Powered matrices and its eigenvalues

Question

Let $A$ be a n by n matrix, with eigenvalues $\lambda_1$, ...$\lambda_n$. I want to prove that the eigenvalues of $A^k$ are eigenvalues of $A$, raised to power $k$.

I managed to prove that if $\lambda$ is an eigenvalue of $A$, then $\lambda^k$ is an eigenvalue of $A^k$.
However, we need to consider the algebraic multiplicities. For instance, if $A$ has eigenvalues $1, 1, 2$, then $A^2$ has eigenvalues $1$ and $4$, but we do not know the multiplicities to conclude whether they are $1, 1, 4$, or $1, 4, 4$. Any ideas on how to prove?

Edit: I did some research and apparently triangulation could help to prove.

Answer 1

Let's consider the case of a diagonalizable matrix.

Let $A$ a $n\times n$ matrix and $\lambda_1,\ldots,\lambda_n$ its eigenvalues, suppose $A$ is diagonalizable, then there exist $P$ an invertible matrix such that $$A=P^{-1}\Lambda P,$$ where $$\Lambda=\begin{pmatrix}\lambda_1&0&\cdots&0\\0&\lambda_2&\cdots&0\\\vdots&\vdots&\ddots&\vdots\\0&0&\cdots&\lambda_n\end{pmatrix}.$$ Thus $$A^k=(P^{-1}\Lambda P)^k=\underbrace{(P^{-1}\Lambda P)\cdot(P^{-1}\Lambda P)\cdots(P^{-1}\Lambda P)}_{\mbox{k times}}=P^{-1}\Lambda^kP.$$ Hence the eigenvalues of $A^k$ are $(\lambda_1)^k,(\lambda_2)^k,\ldots,(\lambda_n)^k$.

Thsi solves the problem to this special case.

Answer 2

First off, this is only true if you talk about complex eigenvalues, counted with their algebraic multiplicities. The matrix $A=(\begin{smallmatrix}0&-1\\1&0\end{smallmatrix})$ has no real eigenvalues, yet $A^2$ has a real eigenvalue $-1$ with multiplicity$~2$.

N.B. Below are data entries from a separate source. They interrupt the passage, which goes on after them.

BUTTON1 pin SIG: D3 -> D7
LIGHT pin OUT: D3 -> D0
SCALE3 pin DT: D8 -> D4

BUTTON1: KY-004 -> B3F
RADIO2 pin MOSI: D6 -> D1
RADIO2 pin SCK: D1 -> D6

Assuming this is about complex square matrices, the correct formula follows from a base change:

For every square matrix $A$ over$~\Bbb C$, there exist an invertible complex matrix $P$ such that the matrix $T=P^{-1}AP$ (obtained after a base change given by the columns of $P$) is upper triangular.

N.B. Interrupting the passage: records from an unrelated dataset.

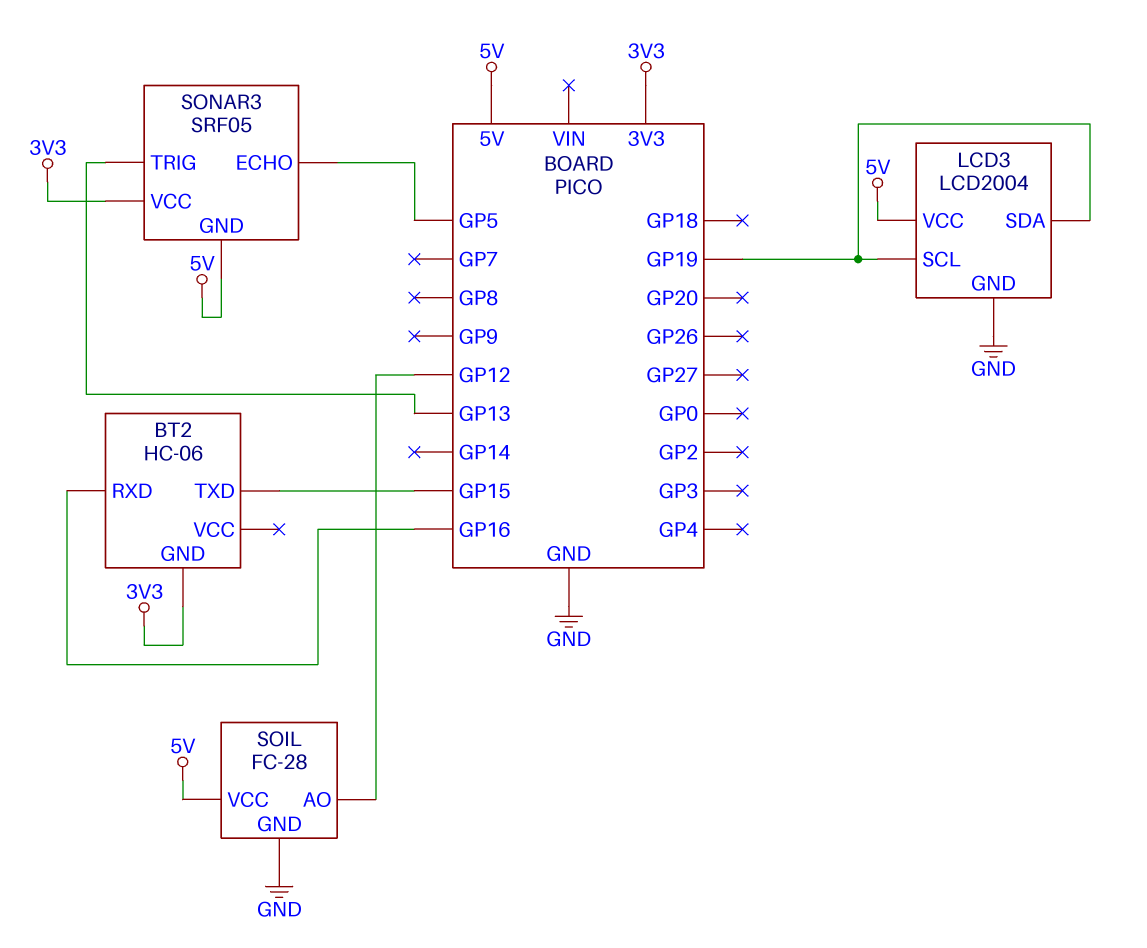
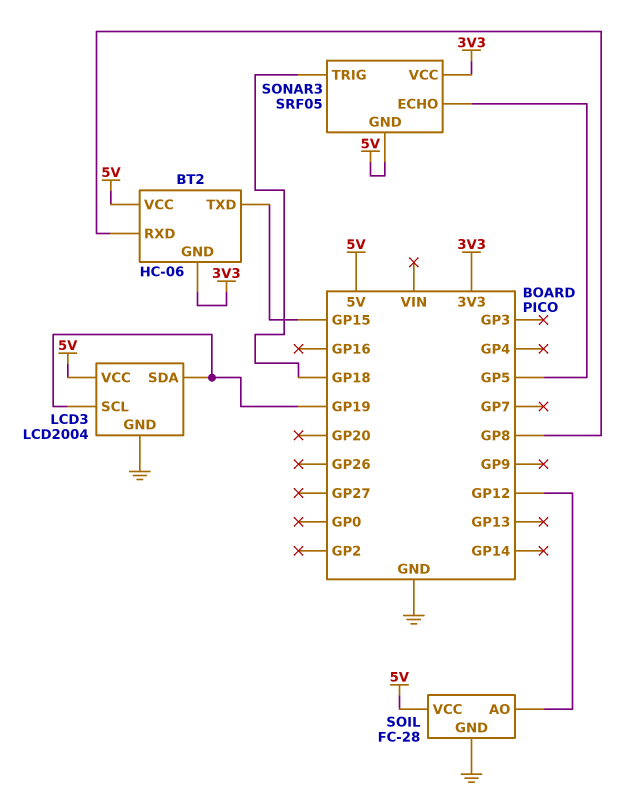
BT2 pin RXD: GP16 -> GP8
BT2 pin VCC: none -> 5V
SONAR3 pin TRIG: GP13 -> GP18

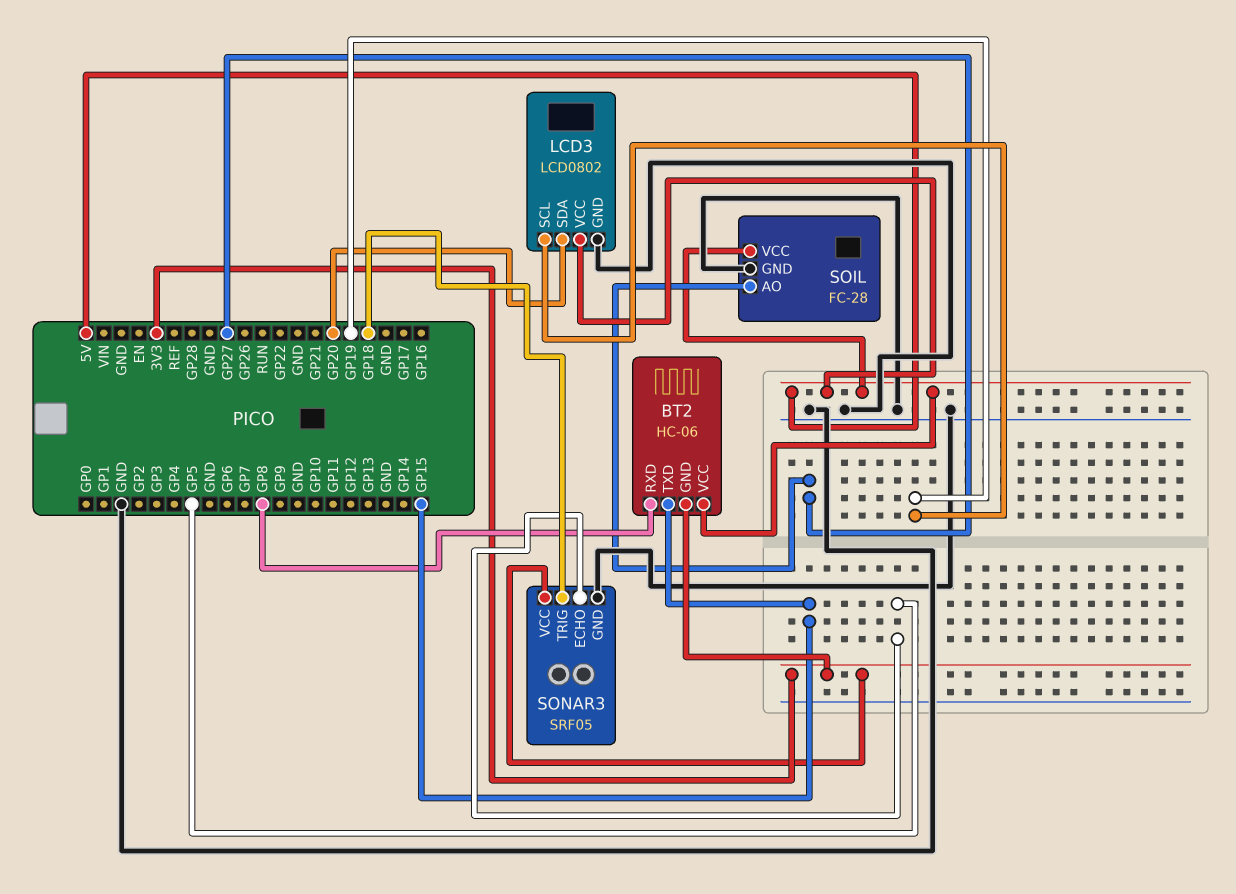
LCD3: LCD2004 -> LCD0802
LCD3 pin SDA: GP19 -> GP20
SOIL pin AO: GP12 -> GP27
SONAR3 pin GND: 5V -> GND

Now since the characteristic polynomial is invariant under base change, you can compute the characteristic polynomials of $A$ and $A^k$ as those of $T=P^{-1}AP$ respectively $P^{-1}A^kP=T^k$. Since those matrices are triangular, it is clear that of $\chi_A=(X-\lambda_1)\ldots(X-\lambda_n)$ (where $\lambda_1,\ldots,\lambda_n$ are the diagonal entries of$~T$), then $\chi_{A^k}=(X-\lambda_1^k)\ldots(X-\lambda_n^k)$ (where $\lambda_1^k,\ldots,\lambda_n^k$ are the diagonal entries of$~T$).